Are you at risk of being trapped in your career in the forthcoming years?

The End of Competitive Advantage by Rita Gunther McGrath

Book introduction 

Chances are the strategies that worked well for you even a few years ago no longer deliver the results you need. Dramatic changes in business have unearthed a major gap between traditional approaches to strategy and the way the real world works now.

In short, strategy is stuck. Most leaders are using frameworks that were designed for a different era of business and based on a single dominant idea—that the purpose of strategy is to achieve a sustainable competitive advantage.
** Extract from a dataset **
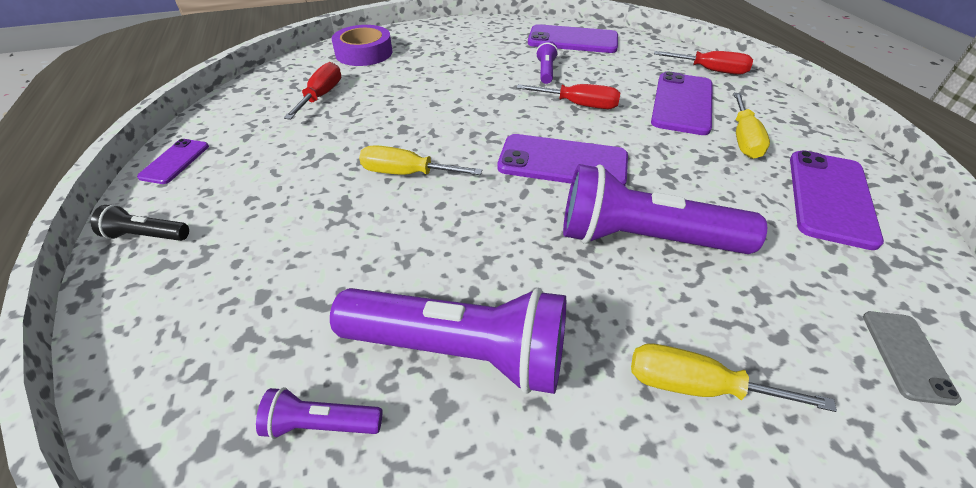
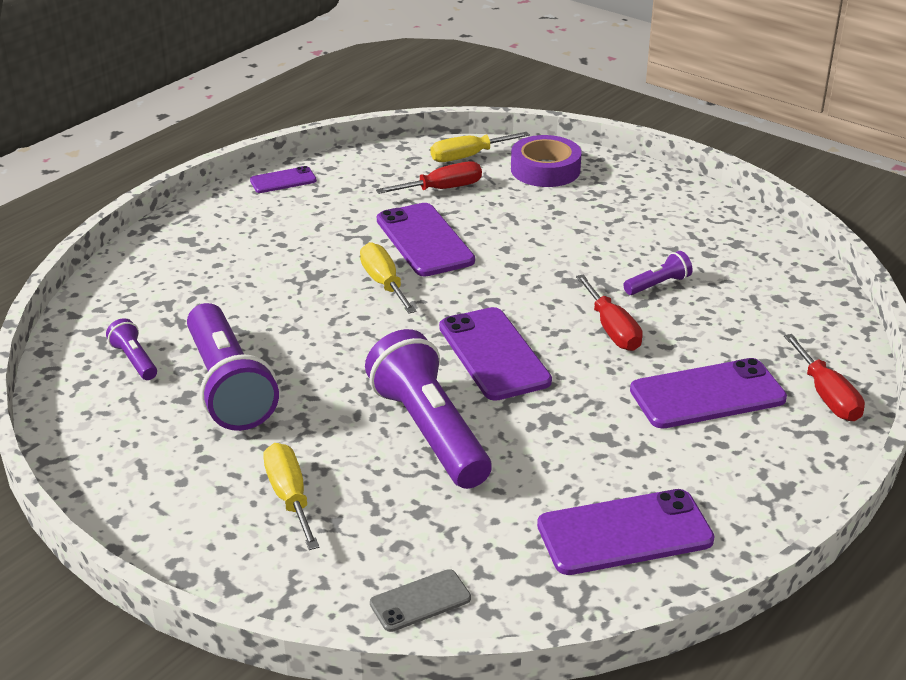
camera: 55 degrees right, 10 degrees down
(146, 236) = (205, 218): black flashlight -> none
(572, 40) = (764, 275): purple phone -> purple phone (424, 240)
(744, 139) = (678, 454): yellow screwdriver -> yellow screwdriver (468, 156)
Once the premise on which all strategies were built, this idea is increasingly irrelevant.

Now, Columbia Business School professor and globally recognized strategy expert Rita Gunther McGrath argues that it’s time to go beyond the very concept of sustainable competitive advantage. Instead, organizations need to forge a new path to winning: capturing opportunities fast, exploiting them decisively, and moving on even before they are exhausted. She shows how to do this with a new set of practices based on the notion of transient competitive advantage.

This book serves as a new playbook for strategy, one based on updated assumptions about how the world works, and shows how some of the world’s most successful companies use this method to compete and win today.

Filled with compelling examples from “growth outlier” firms such as Fujifilm, Cognizant Technology Solutions, Infosys, Yahoo! Japan, and Atmos Energy, The End of Competitive Advantage is your guide to renewed success and profitable growth in an economy increasingly defined by transient advantage.

(source http://ritamcgrath.com/)

Book summary 

My review

I read the book February 2014. On Goodreads I concluded my reading progress with “Funny to realize that a strategy guru is at her best translating trends to one’s personal level”.  That statement dealt with the last chapter.

During the process of formulating my thoughts, i linked her recommendations to Taleb’s Antifragile. That does not imply that McGrath’s work deals with disorder. It describes an approach how the world now operates and what mindset organizations need to operate successfully in forever changing circumstances.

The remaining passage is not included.